Hemos salido a las 17.00 Óscar, López, Cote, David, Fran, Marqués, Mateo y yo. Eloy saldrá esta noche en coche.
López nos ofrece ir este verano a las fiestas de su pueblo.
A las 18.30 llegamos a Molina de Aragón, parada de 20 minutos para merendar a las puertas del mítico bar Cambalache.
Durante nuestra corta estancia podemos ver como un conductor se va con el maletero abierto y otro que sale del bar con un palillo en la cabeza.
Óscar gana 1€ en la tragaperras, se enfada por que David se lo pierde.
Nos ponen Última Llamada, cuando acaba ya estamos en los embotellamientos de la entrada a Madrid. El embotellamiento lo producía un camión que había chocado contra la mediana.
Llegados a Madrid, David dice ver un alicotardo.
Barajas
Tras un largo viaje hemos llegado a Madrid, hemos intentado mirar los horarios de vuelta, pero no los hemos encontrado, ya nos enteraremos a la vuelta.
Nos hemos dirigido hacia el metro, hemos ido directos a la máquina para sacar un bono de 10 viajes, no hemos confiado en ese ordenador, así que hemos ido a preguntar a la taquilla qué se hace para ir en metro hasta Barajas.
Finalmente hemos subido a la línea 6, andén nº1 hacia Nuevos Ministerios, donde cambiamos a la línea 10 (creo), que va a Barajas.
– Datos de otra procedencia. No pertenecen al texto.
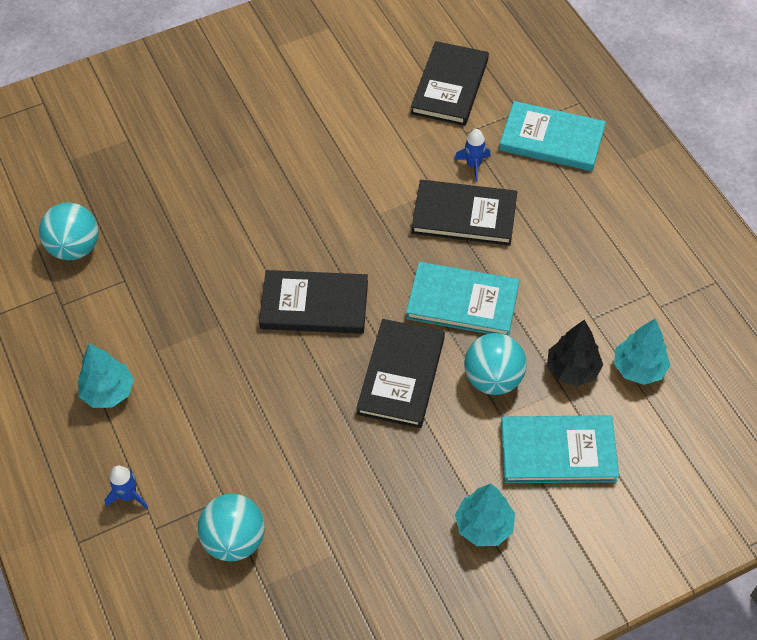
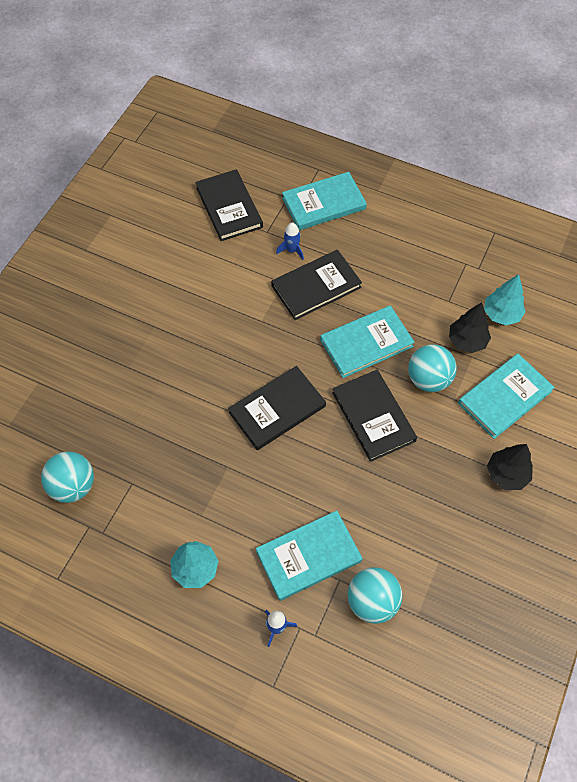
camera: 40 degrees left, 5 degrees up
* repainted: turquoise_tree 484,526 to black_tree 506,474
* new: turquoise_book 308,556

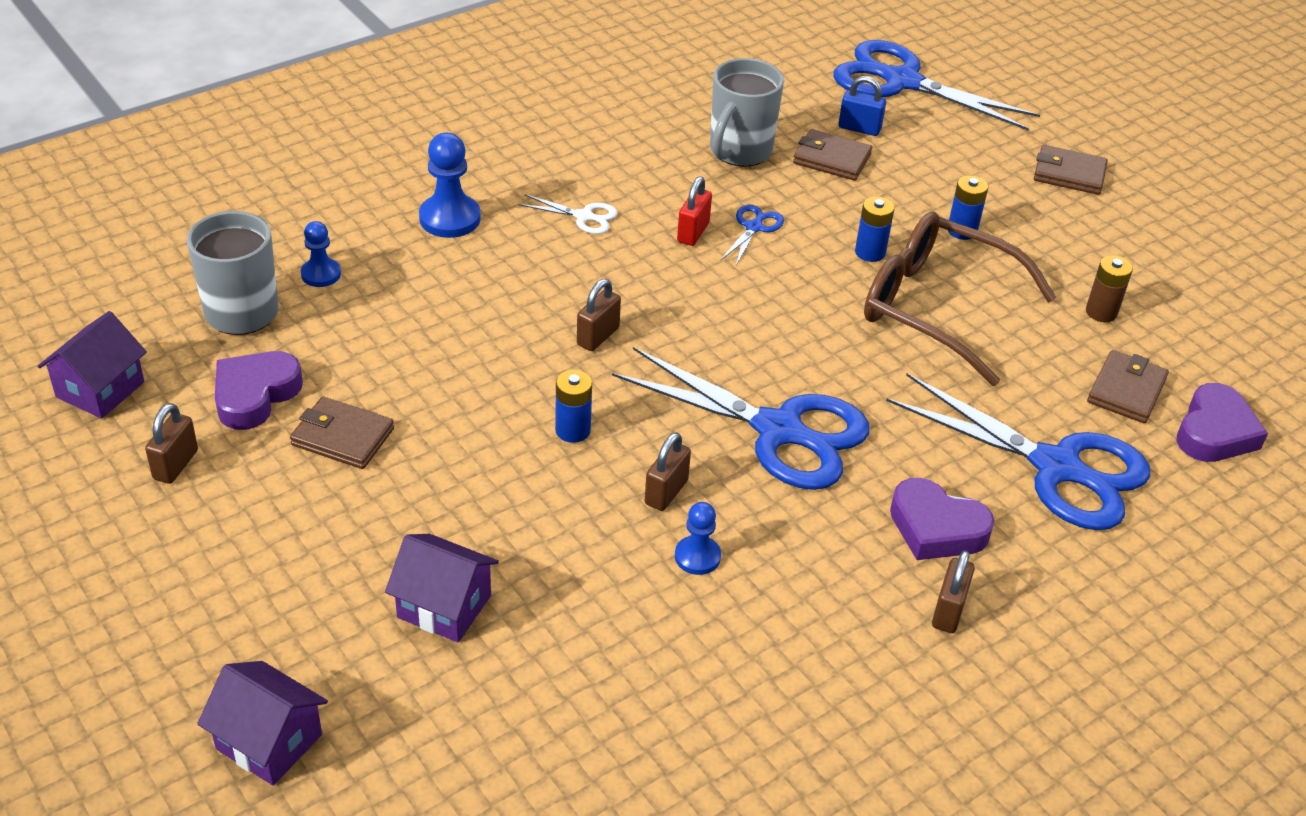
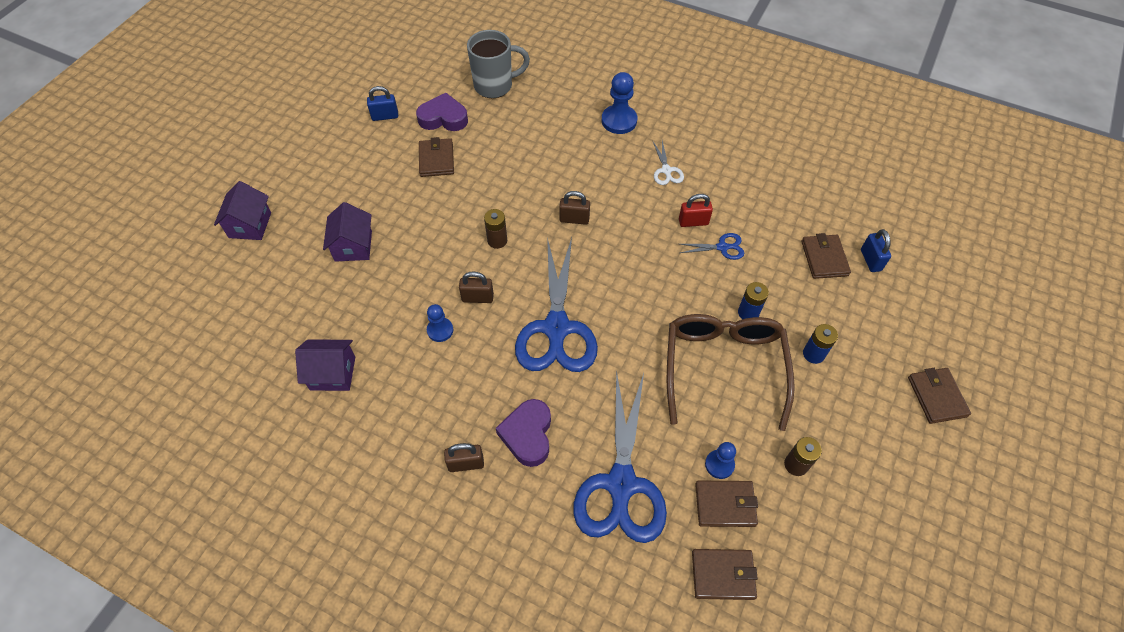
camera: 65 degrees right, 15 degrees up
* shifted: purple_house 100,389 to 332,373
* repainted: brown_padlock 175,465 to blue_padlock 385,116
* shifted: blue_pawn 321,274 to 719,464
* repainted: blue_battery 573,430 to brown_battery 497,240
* gone: grey_mug 739,151
* gone: blue_scissors 901,81
* swapped: purple_heart 1214,432 to brown_wallet 723,575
Finalmente era la línea 8. Llegamos a Barajas, al llegar hemos ido a buscar Travelplan, donde nos tenían que dar los billetes de avión. Estaban al final de la Terminal 3 y está cerrada. Hemos cenado allí mientras combatíamos contra las cabinas telefónicas para llamar a amigos y familiares. David, pegado al móvil no parece tener problemas. Marqués y López han ido a buscar las oficinas de Air Europa a ver si nos dan ahí los billetes, y así ha sido. Hemos recogido el campamento y hemos partido con dos carros llenos de maletas hacia las ventanillas de facturación de la Terminal 2, frente a ellas hemos vuelto a montar el campamento y Fran y Óscar han organizado un campeonato de guiñote para amenizar la noche.
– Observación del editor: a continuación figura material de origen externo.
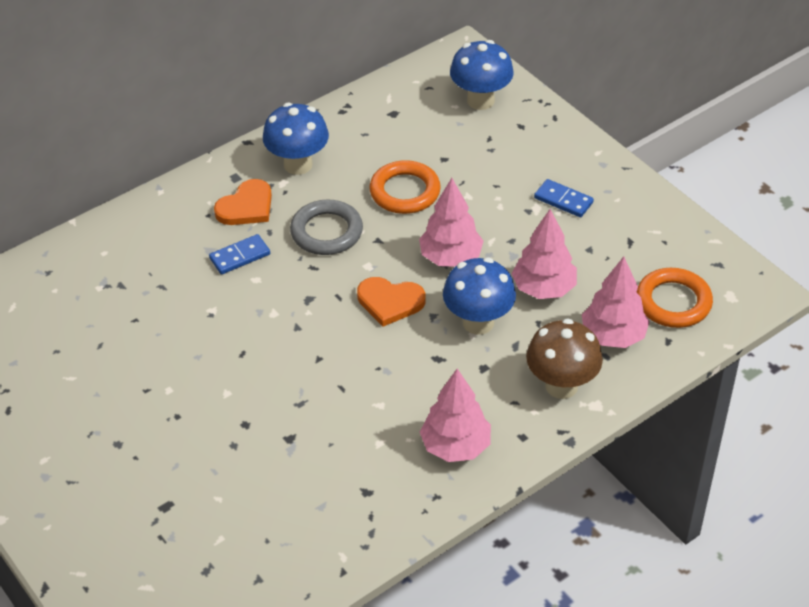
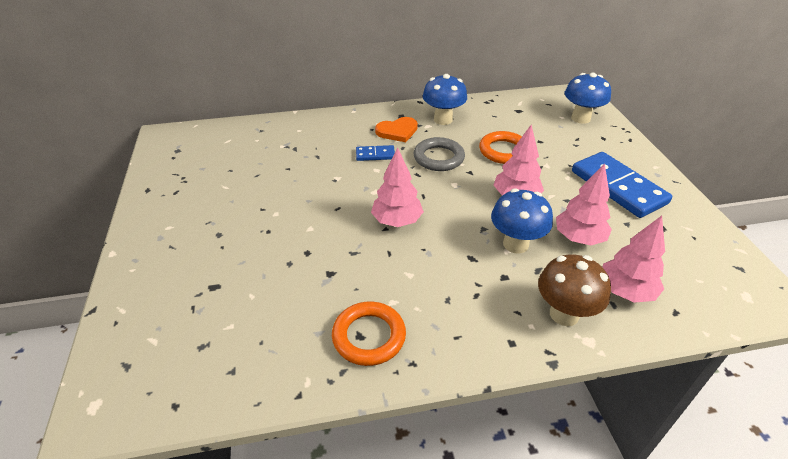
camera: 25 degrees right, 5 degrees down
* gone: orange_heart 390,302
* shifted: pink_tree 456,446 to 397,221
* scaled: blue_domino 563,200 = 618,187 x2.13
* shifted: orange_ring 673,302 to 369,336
No parece tener mucha acogida el campeonato, Cote se pone a escuchar música y Marqués y David juegan al ajedrez.
Ha aparecido un extraño hombre y nos ha preguntado que si buscabamos alojamiento, le hemos dicho que no, se ha quedado un poco mirando la partida de ajedrez y se ha ido. Al poco rato, una limpiadora que estaba en la zona nos ha venido a preguntarnos por ese hombre, según parece se pasa todas las noches en Barajas y habla con los viajeros. Extraña aparición...
Conforme aparece el sueño vamos haciendo grupos para dar vueltas por el aeropuerto, Marqués, que se queda con Mateo y conmigo incluso se interesa por aprender a jugar a Magic.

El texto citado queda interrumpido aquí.